C. G. Estabrook galliher at uiuc.edu
Wed Jan 10 11:18:56 CST 2007


[While we prepare for an I-support-the-troops celebration from all sides 
tonight, we should remember what those troops were sent to do (and did). 
  On the rule that the poets usually get there first, here's an example 
from the current New Yorker.  The blog American Leftist, which posts it, 
says it's "about one of the two totally innocent guys who were beaten to 
death by US forces at the Bagram Collection Point" in Afghanistan, and 
that "the New York Times published a graphic account of the deaths of 
Dilawar and Habibullah, a commendable piece of journalism which should 
be read by all those who view Afghanistan as a good war."  --CGE]

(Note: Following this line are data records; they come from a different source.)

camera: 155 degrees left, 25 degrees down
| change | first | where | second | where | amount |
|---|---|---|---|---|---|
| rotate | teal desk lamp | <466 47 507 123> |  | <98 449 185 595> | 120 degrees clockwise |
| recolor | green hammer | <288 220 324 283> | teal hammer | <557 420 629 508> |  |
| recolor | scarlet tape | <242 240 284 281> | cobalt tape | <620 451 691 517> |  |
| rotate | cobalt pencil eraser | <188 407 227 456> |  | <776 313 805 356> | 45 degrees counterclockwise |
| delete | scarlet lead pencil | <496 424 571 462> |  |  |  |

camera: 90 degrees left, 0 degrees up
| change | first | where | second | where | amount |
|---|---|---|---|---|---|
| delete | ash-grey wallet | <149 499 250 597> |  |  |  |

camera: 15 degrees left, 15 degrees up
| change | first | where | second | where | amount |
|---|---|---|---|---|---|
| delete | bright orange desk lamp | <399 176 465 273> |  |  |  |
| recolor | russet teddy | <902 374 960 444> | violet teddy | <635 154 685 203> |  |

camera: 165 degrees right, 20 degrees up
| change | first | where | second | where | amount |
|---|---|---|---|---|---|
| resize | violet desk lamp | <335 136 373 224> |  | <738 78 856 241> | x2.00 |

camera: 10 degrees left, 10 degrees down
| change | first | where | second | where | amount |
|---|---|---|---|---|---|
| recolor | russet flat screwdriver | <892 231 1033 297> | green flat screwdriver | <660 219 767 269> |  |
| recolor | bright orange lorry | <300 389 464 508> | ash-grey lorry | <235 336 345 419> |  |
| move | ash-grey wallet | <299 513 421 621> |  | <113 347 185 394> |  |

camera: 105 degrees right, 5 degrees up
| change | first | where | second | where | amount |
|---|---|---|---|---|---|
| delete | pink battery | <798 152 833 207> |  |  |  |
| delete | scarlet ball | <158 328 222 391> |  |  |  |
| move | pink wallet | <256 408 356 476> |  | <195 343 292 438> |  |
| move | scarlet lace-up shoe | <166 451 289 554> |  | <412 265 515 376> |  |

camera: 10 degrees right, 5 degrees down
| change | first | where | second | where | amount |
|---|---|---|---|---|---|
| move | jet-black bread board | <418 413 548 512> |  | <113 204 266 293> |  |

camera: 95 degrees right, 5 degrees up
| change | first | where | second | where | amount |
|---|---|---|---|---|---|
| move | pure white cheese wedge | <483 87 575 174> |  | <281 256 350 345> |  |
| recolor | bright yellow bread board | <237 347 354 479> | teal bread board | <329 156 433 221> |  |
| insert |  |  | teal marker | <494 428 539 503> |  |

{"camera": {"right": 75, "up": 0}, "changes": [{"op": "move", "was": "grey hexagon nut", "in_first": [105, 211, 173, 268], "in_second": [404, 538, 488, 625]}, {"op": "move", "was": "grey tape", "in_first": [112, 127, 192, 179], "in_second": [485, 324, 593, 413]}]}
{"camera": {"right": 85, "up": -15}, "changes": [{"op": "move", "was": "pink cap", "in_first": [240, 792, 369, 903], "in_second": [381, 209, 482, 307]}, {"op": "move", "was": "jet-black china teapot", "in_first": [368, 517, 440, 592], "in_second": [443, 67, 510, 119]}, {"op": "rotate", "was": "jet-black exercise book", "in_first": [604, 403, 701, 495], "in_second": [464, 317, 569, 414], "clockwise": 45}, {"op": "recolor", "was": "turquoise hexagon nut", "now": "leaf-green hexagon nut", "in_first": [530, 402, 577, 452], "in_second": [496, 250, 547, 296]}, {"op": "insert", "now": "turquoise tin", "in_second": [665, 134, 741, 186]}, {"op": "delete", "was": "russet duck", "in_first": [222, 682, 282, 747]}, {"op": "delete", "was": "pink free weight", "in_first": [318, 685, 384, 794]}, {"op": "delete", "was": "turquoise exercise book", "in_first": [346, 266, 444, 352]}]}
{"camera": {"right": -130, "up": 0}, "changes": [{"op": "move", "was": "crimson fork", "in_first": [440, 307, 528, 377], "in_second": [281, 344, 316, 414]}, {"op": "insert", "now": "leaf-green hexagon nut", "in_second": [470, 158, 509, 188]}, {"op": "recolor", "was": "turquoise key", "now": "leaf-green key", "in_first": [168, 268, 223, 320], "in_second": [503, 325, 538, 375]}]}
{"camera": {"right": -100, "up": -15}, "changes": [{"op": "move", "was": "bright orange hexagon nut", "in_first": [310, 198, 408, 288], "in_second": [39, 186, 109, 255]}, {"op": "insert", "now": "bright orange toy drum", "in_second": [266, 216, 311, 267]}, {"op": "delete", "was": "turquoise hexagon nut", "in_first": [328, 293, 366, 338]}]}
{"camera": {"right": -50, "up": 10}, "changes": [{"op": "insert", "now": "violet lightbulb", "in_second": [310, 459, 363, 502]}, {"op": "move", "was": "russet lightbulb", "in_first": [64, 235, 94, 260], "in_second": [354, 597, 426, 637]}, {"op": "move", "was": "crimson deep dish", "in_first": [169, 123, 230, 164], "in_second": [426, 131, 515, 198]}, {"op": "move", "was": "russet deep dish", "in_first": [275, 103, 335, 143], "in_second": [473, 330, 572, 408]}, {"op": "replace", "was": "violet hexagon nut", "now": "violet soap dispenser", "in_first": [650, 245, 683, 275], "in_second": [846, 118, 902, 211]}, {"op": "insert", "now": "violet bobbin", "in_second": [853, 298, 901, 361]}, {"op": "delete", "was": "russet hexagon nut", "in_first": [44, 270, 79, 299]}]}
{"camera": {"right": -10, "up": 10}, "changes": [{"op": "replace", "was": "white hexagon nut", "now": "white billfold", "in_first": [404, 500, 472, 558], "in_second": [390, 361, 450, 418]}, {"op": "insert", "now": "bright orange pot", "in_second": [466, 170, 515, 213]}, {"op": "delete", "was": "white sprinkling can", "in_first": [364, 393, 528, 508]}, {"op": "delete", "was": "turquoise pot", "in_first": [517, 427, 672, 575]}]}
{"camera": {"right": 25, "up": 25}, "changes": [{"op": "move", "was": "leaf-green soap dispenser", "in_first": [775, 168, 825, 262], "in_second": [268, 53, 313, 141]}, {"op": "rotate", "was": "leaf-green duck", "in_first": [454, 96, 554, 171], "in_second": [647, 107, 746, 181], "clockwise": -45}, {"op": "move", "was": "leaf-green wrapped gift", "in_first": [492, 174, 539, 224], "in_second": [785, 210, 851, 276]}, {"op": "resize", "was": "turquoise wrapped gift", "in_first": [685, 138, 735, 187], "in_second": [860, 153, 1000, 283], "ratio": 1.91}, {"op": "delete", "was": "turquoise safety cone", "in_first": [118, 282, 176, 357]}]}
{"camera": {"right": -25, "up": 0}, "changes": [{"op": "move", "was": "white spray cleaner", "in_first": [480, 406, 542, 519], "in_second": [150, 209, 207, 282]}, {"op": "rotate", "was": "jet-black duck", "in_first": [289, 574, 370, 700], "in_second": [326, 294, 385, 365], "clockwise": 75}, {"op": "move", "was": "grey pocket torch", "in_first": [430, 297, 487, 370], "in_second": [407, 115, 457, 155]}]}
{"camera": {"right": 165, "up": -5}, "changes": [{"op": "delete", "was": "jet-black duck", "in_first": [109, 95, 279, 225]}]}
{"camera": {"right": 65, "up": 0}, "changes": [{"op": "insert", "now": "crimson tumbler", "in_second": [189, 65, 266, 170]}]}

     Bagram, Afghanistan, 2002

     The interrogation celebrated spikes and cuffs,
     the inky blue that invades a blackened eye,
     the eyeball that bulges like a radish,
     that incarnadine only blood can create.
     They asked the young taxi driver questions
     he could not answer, and they beat his legs
     until he could no longer kneel on their command.
     They chained him by the wrists to the ceiling.
     They may have admired the human form then,
     stretched out, for the soldiers were also athletes
     trained to shout in unison and be buddies.
     By the time his legs had stiffened, a blood clot
     was already tracing a vein into his heart.
     They said he was dead when they cut him down,
     but he was dead the day they arrested him.
     Are they feeding the prisoners gravel now?
     To make them skillful orators as they confess?
     Here stands Demosthenes in the military court,
     unable to form the words "my country". What
     shall we do, we who are at war but are asked
     to pretend we are not? Do we need another
     naïve apologist to crown us with clichés
     that would turn the grass brown above a grave?
     They called the carcass Mr. Dilawar. They
     believed he was innocent. Their orders were
     to step on the necks of the prisoners, to
     break their will, to make them say something
     in a sleep-deprived delirium of fractures,
     rising to the occasion, or, like Mr. Dilawar,
     leaving his few possessions and his body.